856 An earthquake near the Persian city of Damghan kills about 200 000 people.
1135 Stephen of Blois becomes King of England after the White Ship Disaster in which the heir to the throne drowns, and from which Stephen escapes. His reign is blighted by a civil war with his cousin the Empress Matilda, whose son, Henry II, succeeds Stephen.
1882 The first string of Christmas tree lights is created by Thomas Edison.
1938 Marjorie Courtney-Latimer and Professor JLB Smith of Rhodes University identify the first coelacanth – a ‘living fossil’ thought to have become extinct 50 million years ago.

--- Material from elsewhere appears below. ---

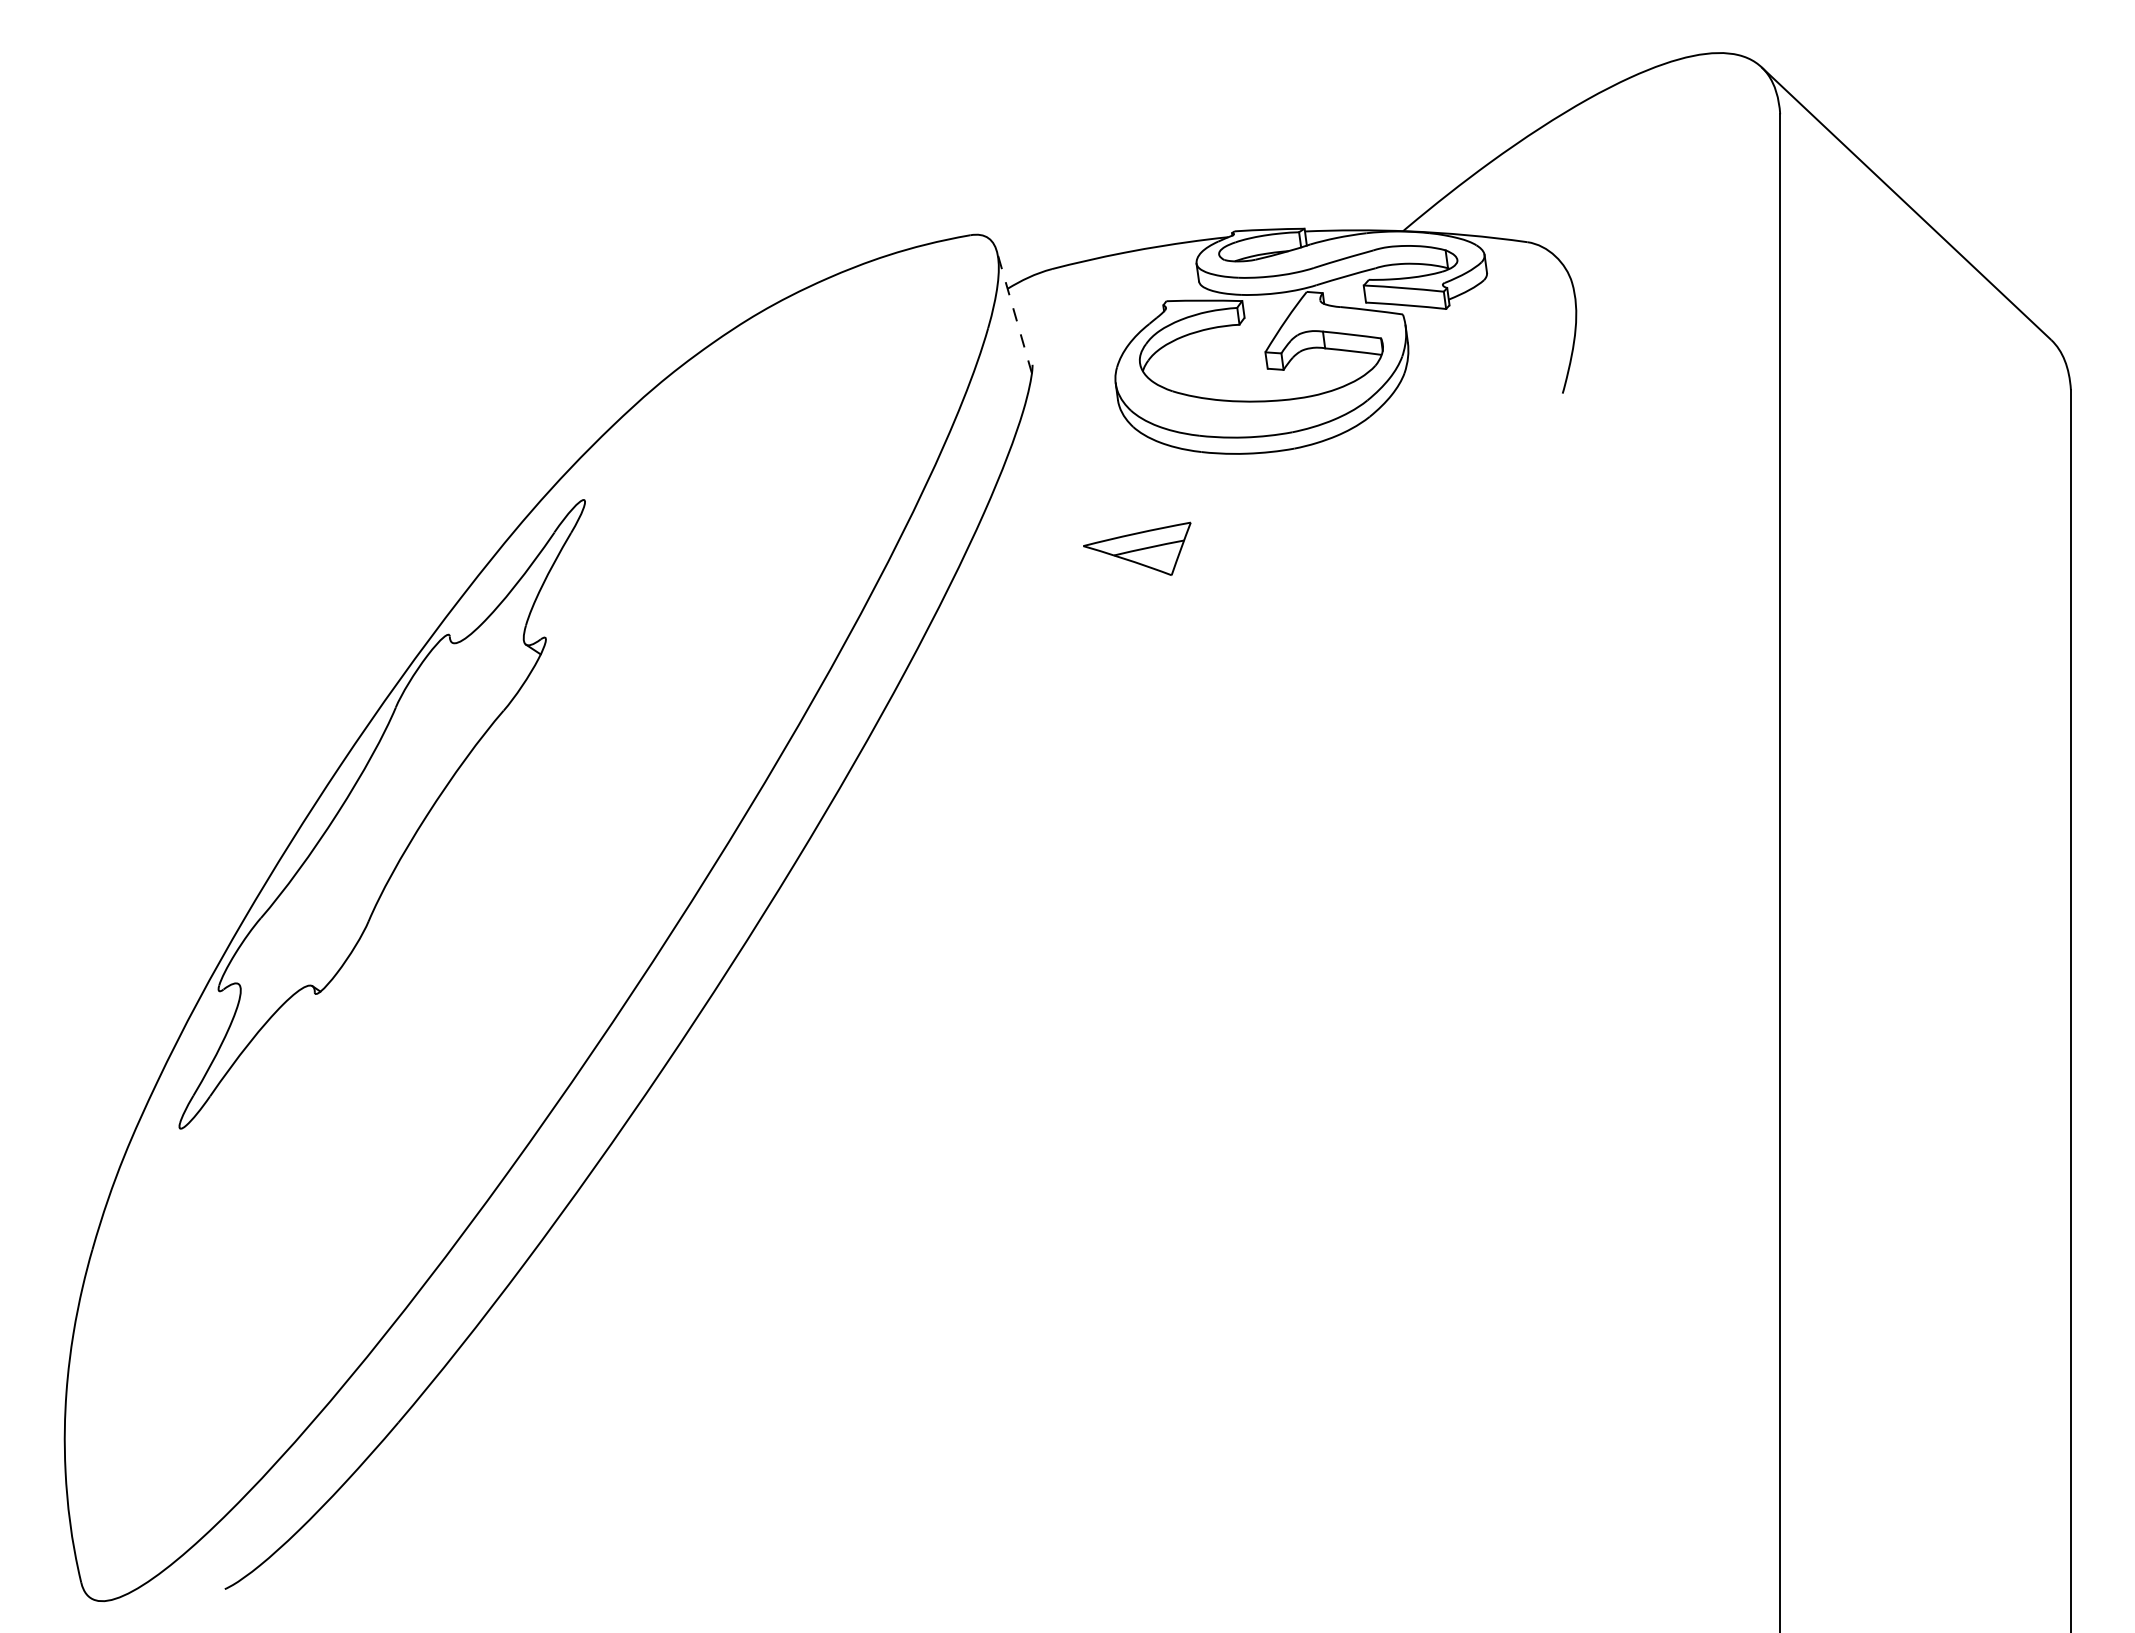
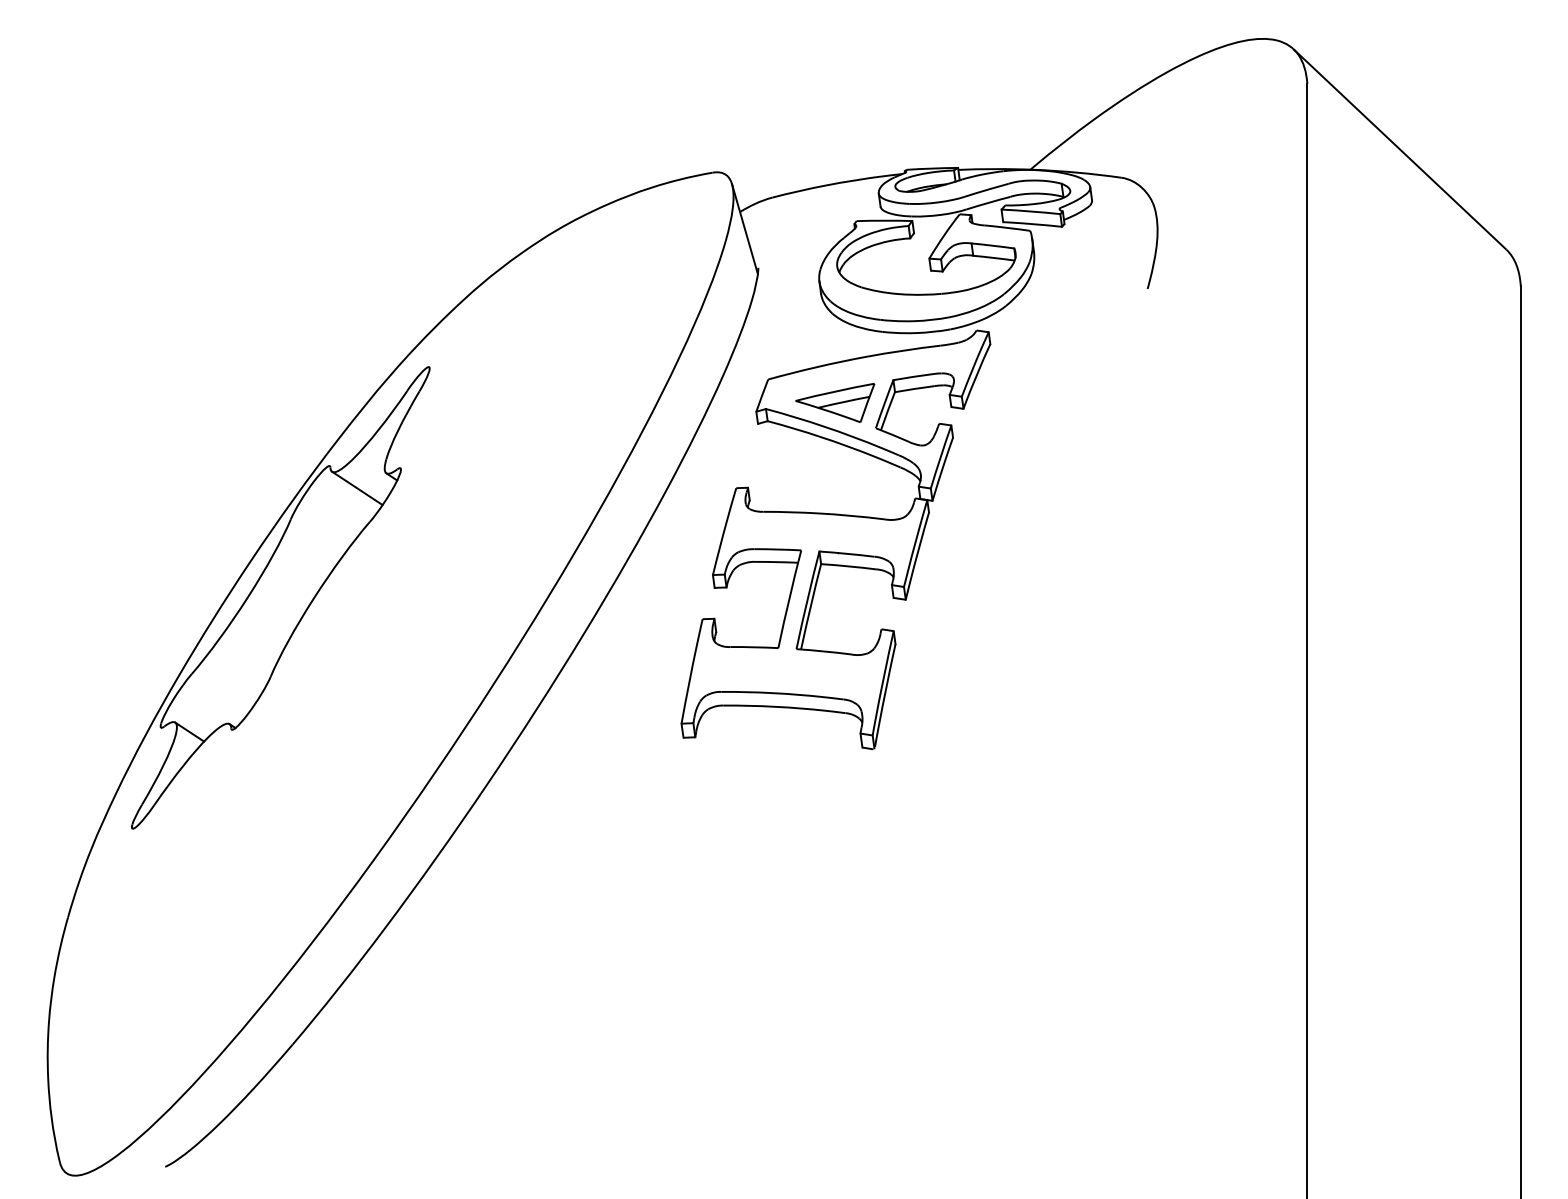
line: (1014, 312) -> (745, 229), dashed -> solid
line: (486, 664) -> (357, 487), added
part: (1138, 735) -> (836, 540), added
line: (257, 996) -> (189, 731), added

1944 During the Battle of the Bulge, German troops demand the surrender of US troops, prompting the famous laconic reply by General Anthony McAuliffe: ‘Nuts!’
1959 The Dusi Canoe Marathon starts with eight individuals agreeing to canoe from Alexandra Park in Pietermaritzburg to Durban. The eight – Ian Player (brother of golfer Gary), Denis Vorster, Miles Brokensha, Fred Schmidt, Ernie Pearce, Basil Halford, John Naudé, and Willie Potgieter – had to make their way down the Umsindusi, through the Valley of a Thousand Hills to the mouth of the Umgeni. Player was the only one who reached the finish 6 days, 8 hours and 15 minutes later – on December 28.
1988 South Africa signs an accord granting independence to South-West Africa.
1989 Berlin’s Brandenburg Gate re-opens after nearly 30 years, effectively ending the division of East and West Germany.
1999 Thomas Adolf Florin is found guilty in Windhoek of killing his wife, Monika, after she refused to return to Germany. He had beaten her to death with a hammer and boiled and baked her carved-up body at their home while their two small children were in the house.
2001 Richard ‘shoebomber’ Reid tries to blow up an airliner with explosives in his shoes.
2018 A tsunami hits Indonesia’s Sunda Strait killing over 400 people as the Anak Krakatau volcano slips into the sea. | The Historian
2022 The US Drug Enforcement Administration says it seized enough fentanyl in 2022 to kill every American, more than 379 million doses of of the narcotic.